In today’s nursing practice, varying opinions about how to best implement safe patient handling (SPH) programs exist. Some nurses offer suggestions based on personal experiences, which is both common and to be expected. Others are passionate and steadfast regarding the successful strategies they may have created.
Although these contributions are important as we move this injury prevention initiative forward, we must be cautious about our personal successes making us rigid in our thinking so that we begin to believe that our way of doing things is absolute. Nor should we allow our strong opinions to lead us to believe that all SPH processes should be standardized to be successful. Instead, we need to understand that others need the option to choose from our strategies and apply those that best fit with their practice situation. This approach also helps inexperienced SPH coordinators to develop decision-making skills related to implementing SPH programs: The more confident coordinators become, the more they learn to trust their abilities to make sound implementation decisions.
Though it’s true that SPH programs are built on a foundation of evidence-based research that identifies how to reduce clinical staff injuries related to manually lifting and moving patients, programs must remain flexible in order to produce optimal results for the implementing organization. It’s acceptable (and even desirable) that SPH program processes vary from one organization to another and even from one clinical unit to the next within the same organization.
Only by remaining flexible can coordinators best ensure that nurses, particularly equipment end-users, will incorporate patient-lift technology into patient care interventions. In examining this particular point-of-view, consider how levels of patient care vary from one inpatient unit to another while imagining both units being equipped with overhead ceiling lifts. Open-mindedness is required to understand that the medical ICU will possibly incorporate overhead ceiling-lift processes primarily for turning-and-repositioning patients, which will differ from a rehabilitation unit that will more than likely use their overhead ceiling lifts for patient ambulation and gait training. This level of adaptability and thorough understanding of the needs of patient care environments is what separates a marginal SPH program from one that exceeds expectations.

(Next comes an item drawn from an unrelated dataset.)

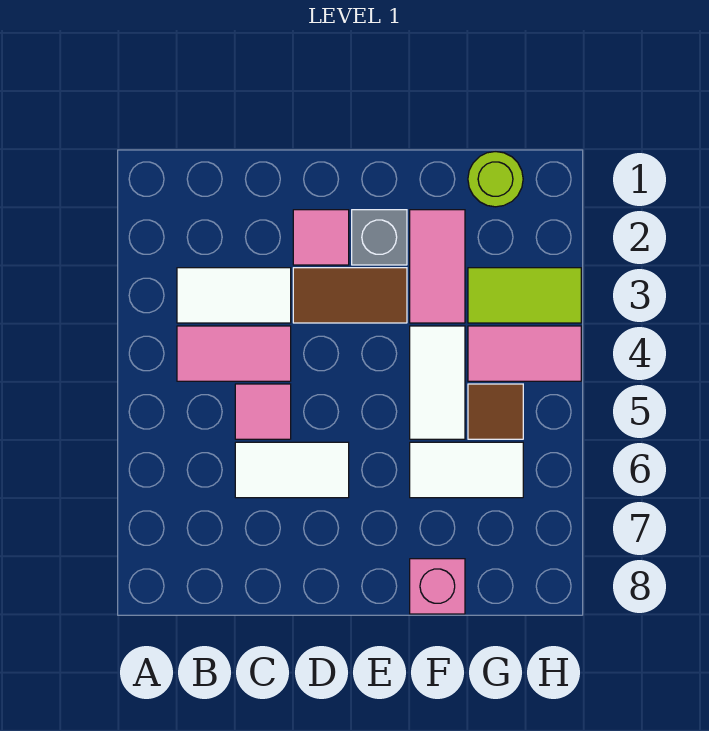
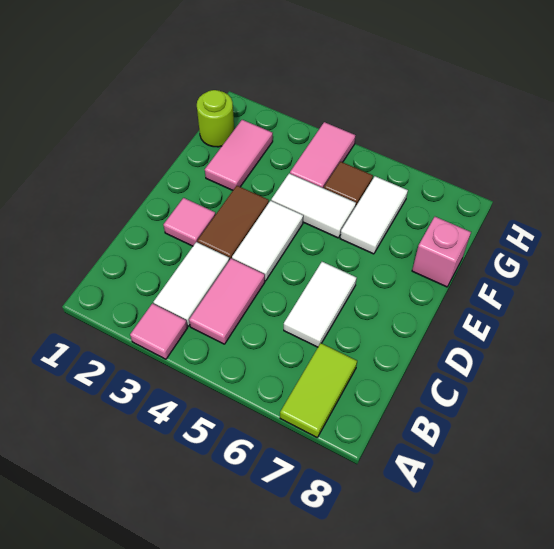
pink tile C5 level 1 -> pink tile A3 level 1
none -> white tile D4:E4 level 1
grey brick E2 level 1 -> none
pink tile F2:F3 level 1 -> pink tile F2:G2 level 1
lime tile G3:H3 level 1 -> lime tile A7:B7 level 1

The need for flexibility is particularly important for clinical practice processes. Those decisions should be left to the judgement of implementing professionals, who best understands how nursing practice is delivered in their particular practice setting. On the other hand, it’s possible to make specific recommendations for logistical processes because those are generally consistent and capable of standardization. For example, cleaning and redistributing equipment accessories such as slings can be standardized and similarly applied to in-house laundry departments across a broad spectrum. The details involved in how biomedicine and facility maintenance respond to equipment failures and malfunctions are also capable of standardization. Logistical process standardization in most cases not only is needed but also is critical to sustaining SPH programs long-term.
Nonetheless, all recommendations, whether clinical-process or logistical, should exist as no more than suggestions based on evidence and experience. The likelihood of creating consistent injury reduction outcomes increases when overall strategies are customized to fit into the clinical culture of the implementing organization.
Balance standardization and clinical judgment
Though there are many things to consider when tasked with implementing a SPH program, maintaining focus on the program’s primary purpose of decreasing employee injuries provides a solid baseline for guiding implementation decisions. When developing program standards for the purposes of creating a comprehensive injury prevention blueprint, understanding when standardization is possible and when prudent clinical judgment is needed can minimize implementation challenges. Remember that the strengths of many successful SPH programs lie in the creativity and uniqueness of clinical practice processes.
Roric P. Hawkins is the founder and president of The RP Hawkins Group (www.therphawkinsgroup.com) and the safe patient handling coordinator at Michael E. DeBakey VAMC in Houston, Texas. The views expressed here are his own.